Other aspects of the report reflect the following key rating drivers:
GDP growth slowed to 6.4% in H113 "but has shown resilience in the face of exogenous shocks: severe floods in 2012 which hit agricultural output; security problems especially in the North earlier this year; and increased oil theft and vandalism and the consequent repair shutdowns which have caused oil output to contract for the second year in a row.
"The non-oil economy has slowed but still grew by 7.9% in 2012 and 7.6% in H113. Non-oil growth should pick-up in H213 as normal weather has resumed and the authorities have responded to security problems. Reforms to the electricity and agriculture sectors could start to boost potential growth.
"Inflation has been in single digits all year - the lowest in five years and the longest stretch of single digit inflation since 2008.

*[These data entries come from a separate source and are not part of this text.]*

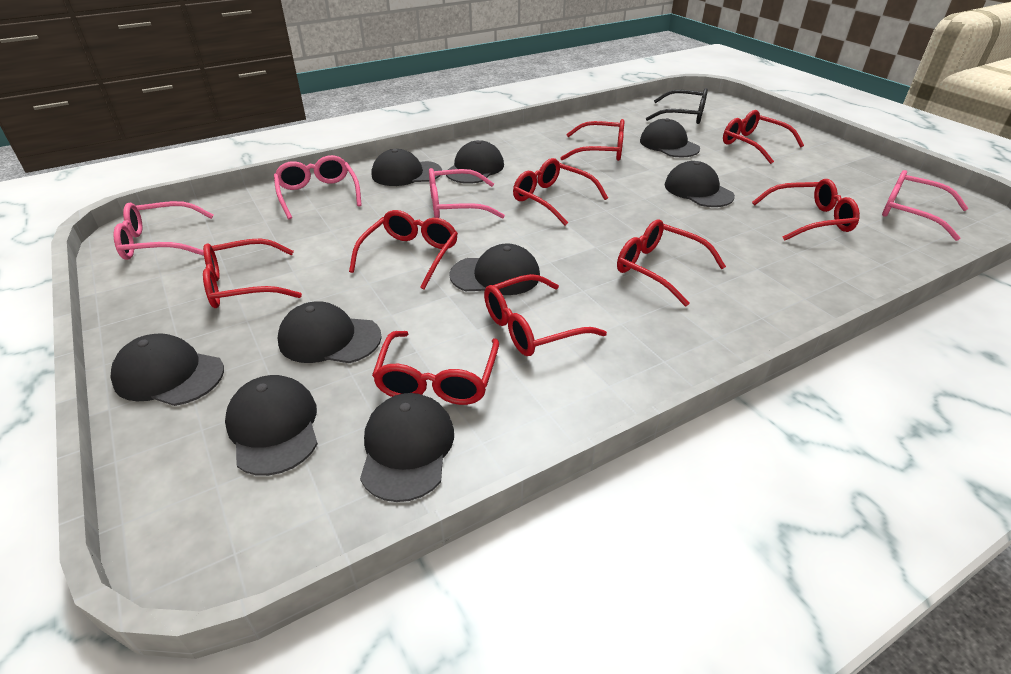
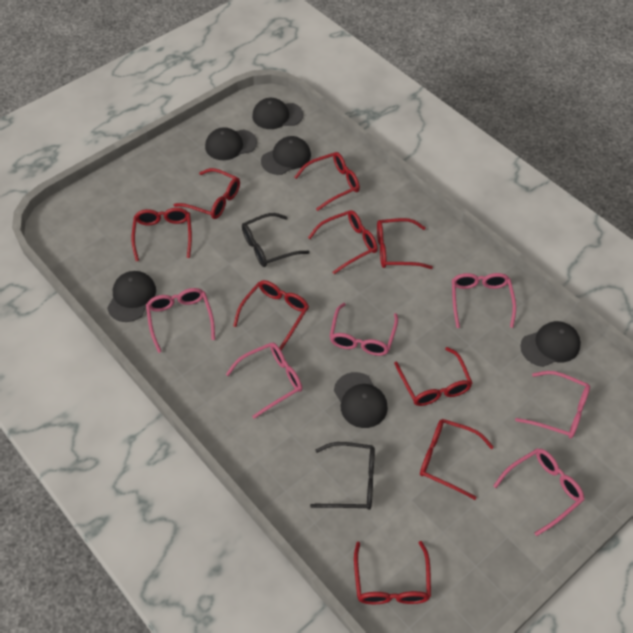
black cap: 9 -> 6
black glasses: 1 -> 2
pink glasses: 4 -> 6

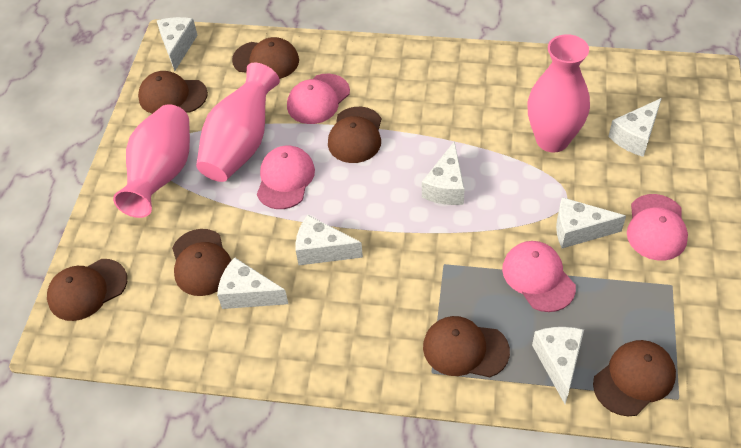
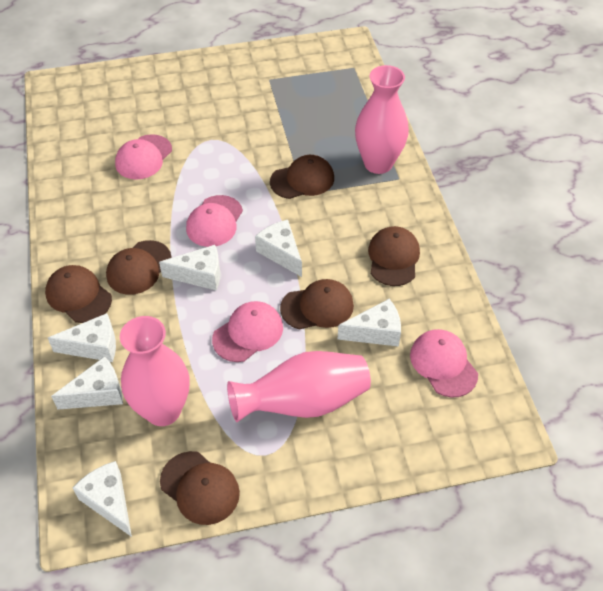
brown cap: 7 -> 6
white cheese: 7 -> 6

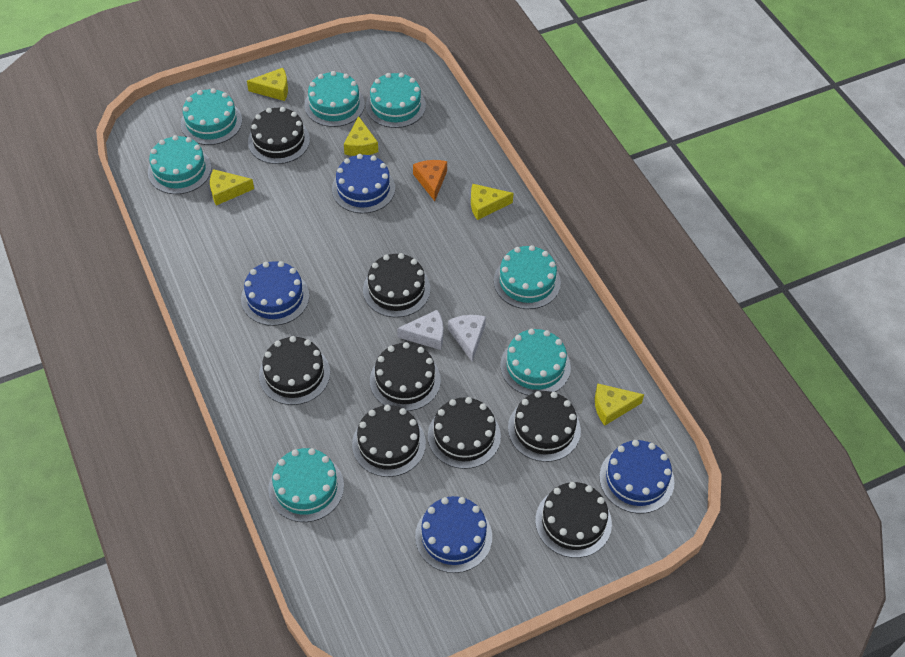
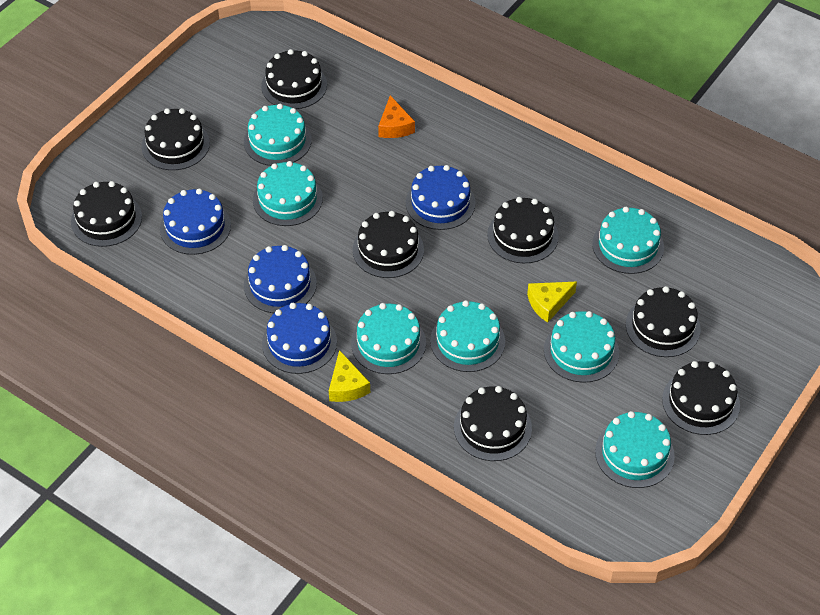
white cheese: 2 -> 0
yellow cheese: 5 -> 2

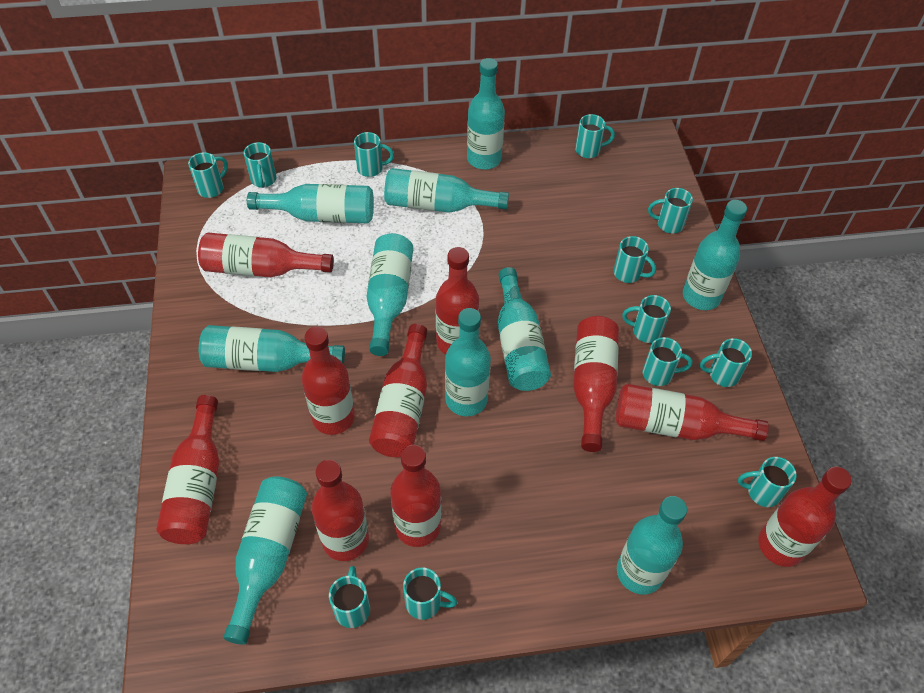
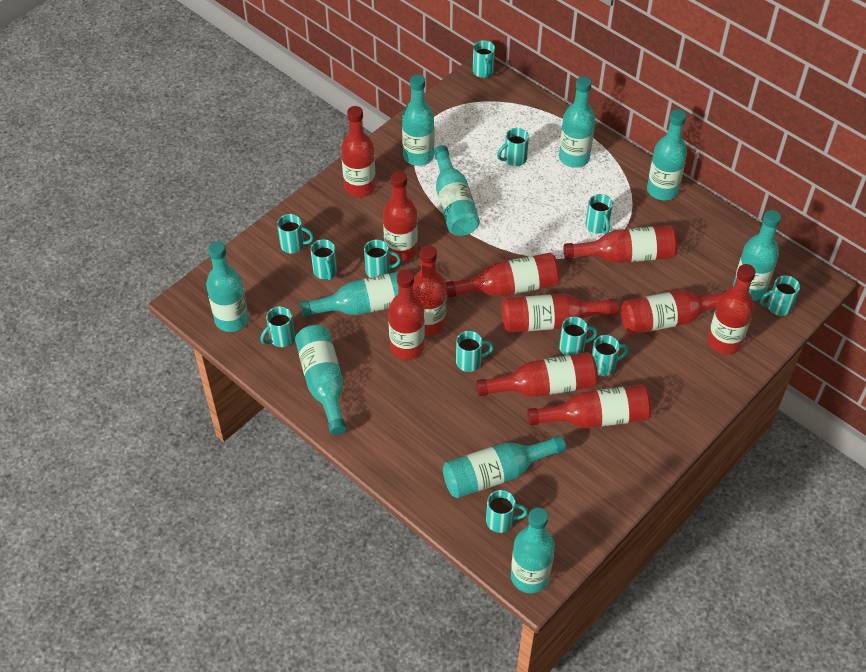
red bottle: 10 -> 11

"Public finances remain comfortable. Fitch estimates a general government deficit of around 1.8% of GDP this year and next. Both oil and non-oil revenues are underbudget and the Excess Crude Account (ECA) has been tapped to compensate. Capital spending also remains under budget."
The report further said: "The draft 2014 budget plans ambitious fiscal consolidation, with lower oil production and benchmark oil prices and lower spending than the 2013 budget.
However, Fitch expects that oil production will likely fall short again, and the final budget that emerges from the National Assembly is likely to be more expansionary. Nevertheless, Fitch expects general government debt to remain stable at just over 20% of GDP, barely half that of peers.